Its an Ai that lives in your computer, and can do commands like make new projects, open apps and more to come!
Anything related to downloading files from the web, or running terminal commands are strictly limited. It can at most access the web and make repos/vs code projects. It is also blocked from the network (unless you disable it and have a good internet provider).
graph TD
A(Mic/STT) --> B[LLM/Agent]
B --> C1(Piper/TTS)
B --> C2(Actions/Keyboard input)
Input: Could be Mic or a wakeup call "Wake up daddys home" for example.
Ouptut: a pipeline of actions, creating media, even asking clarification questions as well.
So far we are using:
Agent: Qwen3.5 2b. This is big enough to have great agentic capability, whilst being able to fit on a laptop
STT: We are using faster-whisper because of its compatibility across platforms/code, there are probably better options though
TTS: Piper TTS is what we are using. Despite its quality, it can get a near 200x real time audio speed with compatibility across devices of all sorts. We are looking to finetune piper to "sound" more like jarvis using huggingface datasets, but it has not been done yet.

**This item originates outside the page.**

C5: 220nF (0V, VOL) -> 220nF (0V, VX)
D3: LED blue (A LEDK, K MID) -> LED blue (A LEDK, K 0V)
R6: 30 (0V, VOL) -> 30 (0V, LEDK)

Enviroment: So far, the idea is that it can input preset keyboard commands, though we are looking to use the Agents multimodel capabilities to control its actions (with safeguards).
-
Install the requirements:
pip install -r requirements.txt -
Install torch with the right CUDA version for your system (see pytorch.org), e.g. for CUDA 13.0:
pip install torch torchvision torchaudio --index-url https://download.pytorch.org/whl/cu130
other gpus may work better with different versions, so be sure to check the compatibility. If you don't have a compatible GPU, you can still run the model on CPU, but it will be much slower.
CPU only (if you dont have a gpu): pip install torch torchvision torchaudio
-
Download the Piper TTS binary and put it somewhere on your PATH (or next to
Piper_tts.py) -
Install Ollama and pull the model:
ollama pull qwen3.5:2b
qwen3.5:27bis an amazing option if you have 16 GB+ VRAM (will be a tight fit though) -
Run the chatbot:
- Basic mode (local transformers, no tools):
python mainchat.py - Agent mode (Ollama + tool/MCP support):
USE_QWEN_AGENT=1 python mainchat.py
- Basic mode (local transformers, no tools):
To fine-tune Piper on a custom voice, install the extra deps first:
sudo apt install espeak-ng
pip install piper-phonemize --extra-index-url https://rhasspy.github.io/piper-phonemize/
pip install "piper-train @ git+https://github.com/rhasspy/piper.git#subdirectory=src/python"Then run python training/piperCustomVoice.py
You can choose any dataset youd like, but be sure to not steal other peoples data (very bad). we use open sourced datasets on huggingface.